Boletín de la Sociedad Geológica Mexicana

Volumen 65, núm. 2, 2013, p. 235-248

An exceptionally preserved upogebiid (Decapoda: Reptantia) from the Eocene of California

Carolin Haug1,*, Torrey Nyborg2, Francisco J. Vega3

1 Department of Cytology and Evolutionary Biology, Zoological Institute and Museum, University of Greifswald, Soldmannstrasse 23, 17487 Greifswald, Germany.
2 Department of Earth and Biological Sciences, Loma Linda University, Loma Linda California, 92350, United States of America.
3 Instituto de Geología, Universidad Nacional Autónoma de México, Ciudad Universitaria, Coyoacán, 04510 México, D.F., México.

* This email address is being protected from spambots. You need JavaScript enabled to view it.
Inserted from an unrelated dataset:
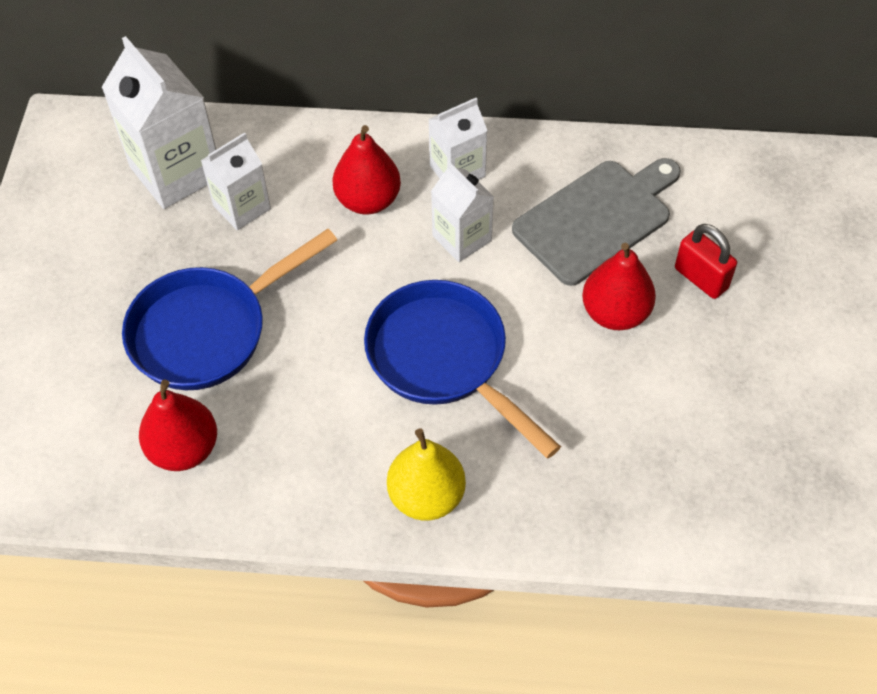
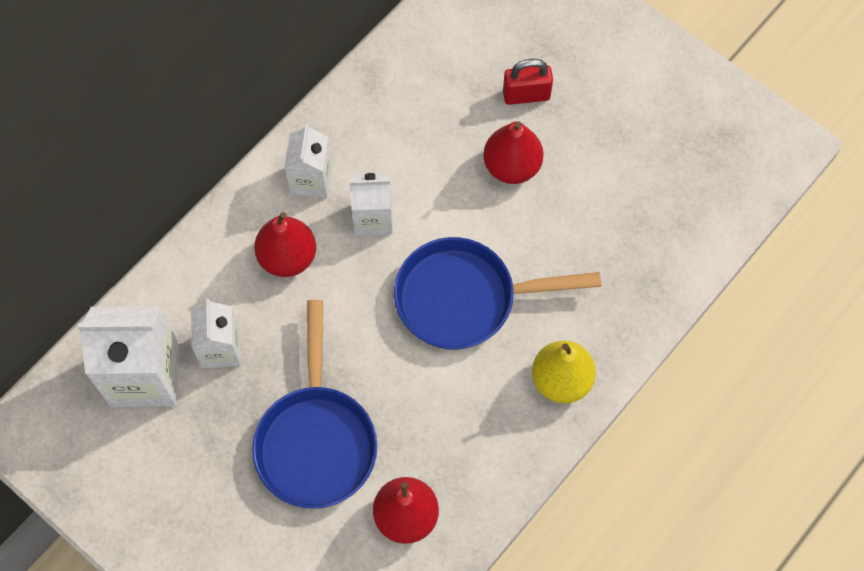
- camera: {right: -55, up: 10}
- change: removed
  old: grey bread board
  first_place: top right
 Construction excavation within member “B” of the middle Eocene-aged Santiago Formation at Bressi Ranch in the southern part of the City of Carlsbad, California, USA, have produced exceptionally preserved upogebiid fossils. While most fossil upogebiids are only known fragmentarily, the specimens described here are preserved as relatively complete articulated specimens. Preserved structures include: the cephalothoracic shield with a short rostrum, a well-developed cervical groove and anterior coarse tuberculation; the pleon, with a characteristic trapezoidal first tergite and the second tergite representing the largest of the series; the appendages including (fragmentary) maxillipeds two and three, and the five walking limbs; the tail fan with uropods with both sub-triangular rami possessing bulging anterior edges and one (endopod) or two (exopod) keels running in parallel to the anterior bulging edge, the exopod lacking a diaresis, and the telson being sub-rectangular with a median suture. Exceptional minute details preserved are the bases of setae on the uropods and muscles in pleomere six. These muscles show fiber bundles about 80 µm in diameter, and individual fibers about 10 µm in diameter. The specimens were documented with up-to-date imaging techniques, including stereo photography or depth-map-based surface reconstructions. Due to the exceptional preservation, the fossils can be recognized as an upogebiid of the species Upogebia aronaesp. nov. As numerous specimens have been found at that locality, this discovery indicates similarly dense populations as seen in modern fauna.

Keywords: Upogebiidae, fossilized muscles, paleo-population, calcium phosphate, 3D-imaging.